Nourris des travaux du philosophe Paul Ricœur, dont la pensée a permis de passer à une mise en œuvre de l’éthique dans le cadre de diverses situations rencontrées, les propos de Bouvier consistent à souligner l’idée selon laquelle, dans la pratique, l’intention de faire du bien se heurte aux enjeux du pouvoir et aux risques de la violence: mépris des personnes ou instrumentalisation, discrimination ou manipulation, complicité passive ou active avec des violences, les risques de dérive éthique sont pratiquement constants. Dès ses débuts, l’action humanitaire s’est dotée de règles de droit internationales, de principes d’action et de codes de conduite, qui encadrent toute son activité. La complexité des situations rencontrées sur le terrain, les diverses logiques en présence et la multiplicité des cultures placent les acteurs humanitaires face à des dilemmes et, parfois, face à des choix éthiques très difficiles. C’est pourquoi le CICR s’engage à porter secours sans discrimination aux blessés et s’efforce de prévenir et d’alléger en toutes circonstances leurs souffrances. Même si souvent confrontés à des difficultés comme le manque de ressources en situation d’urgence ou le problème du triage dans les hôpitaux lors d’un tremblement de terre, il est impératif d’être attentif au blessé, quand bien même il arrive qu’on se trouve dans l’obligation de ne pouvoir le sauver, puisque ce qui, fondamentalement, fait l’universalité de la Croix-Rouge et du Croissant-Rouge, c’est l’universalité de la souffrance.
 

Natasha Metni
 

Entre Ricœur et Levinas
Paul Bouvier a mis, lors de la conférence, l’accent sur les points de vue différents de chacun des deux philosophes Paul Ricœur et Emmanuel Levinas en matière d’éthique.
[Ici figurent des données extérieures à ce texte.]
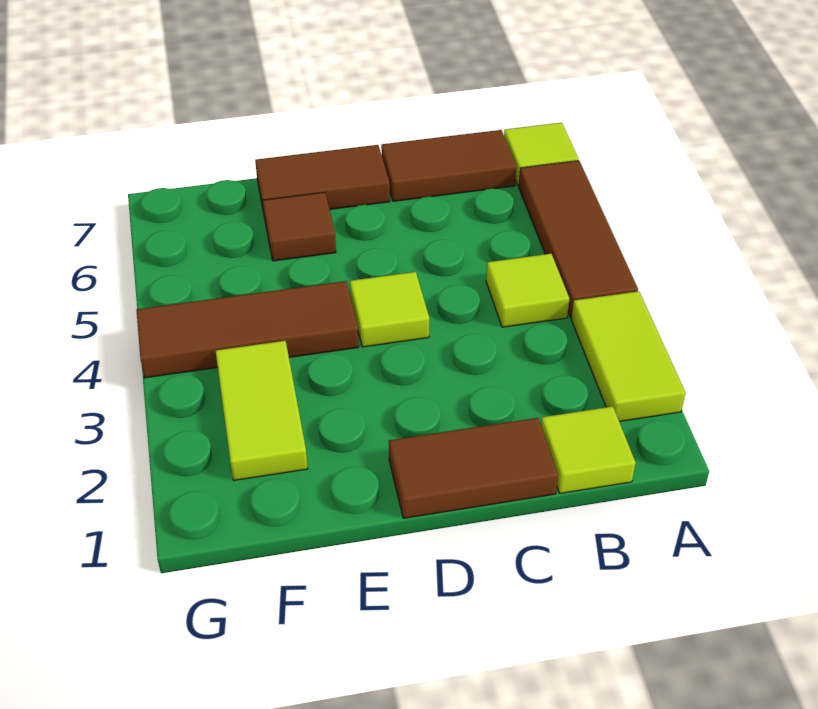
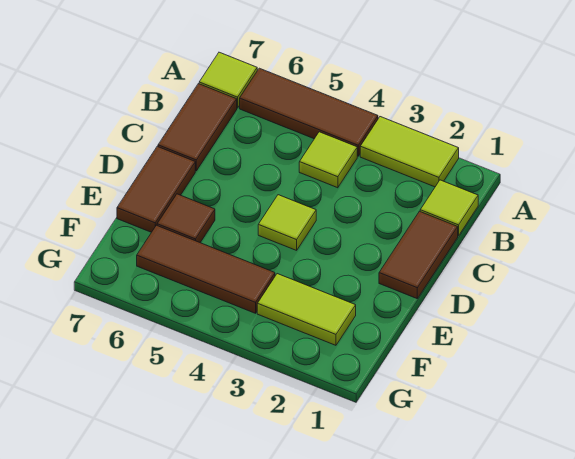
brown tile E4:G4 level 1 -> brown tile F4:F6 level 1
Si pour Ricœur, un sujet doit répondre de lui-même, pour Levinas, il s’agit plutôt de répondre à. Et de répondre à ce qui ne se donne même pas à entendre, à ce qui est au-delà de toute parole – l’infinie responsabilité qui me lie à autrui. Car pour Levinas, la responsabilité nous engage envers autrui bien au-delà de ce que l’on peut décider, choisir: «L’éthique serait cette dette que je n’ai jamais contractée», «c’est malgré moi qu’Autrui me concerne». L’altérité s’éprouverait alors dans un vertige, le vertige de l’immense responsabilité que j’ai vis-à-vis de l’autre. «Autrui est un centre d’obligations pour moi», disait-il.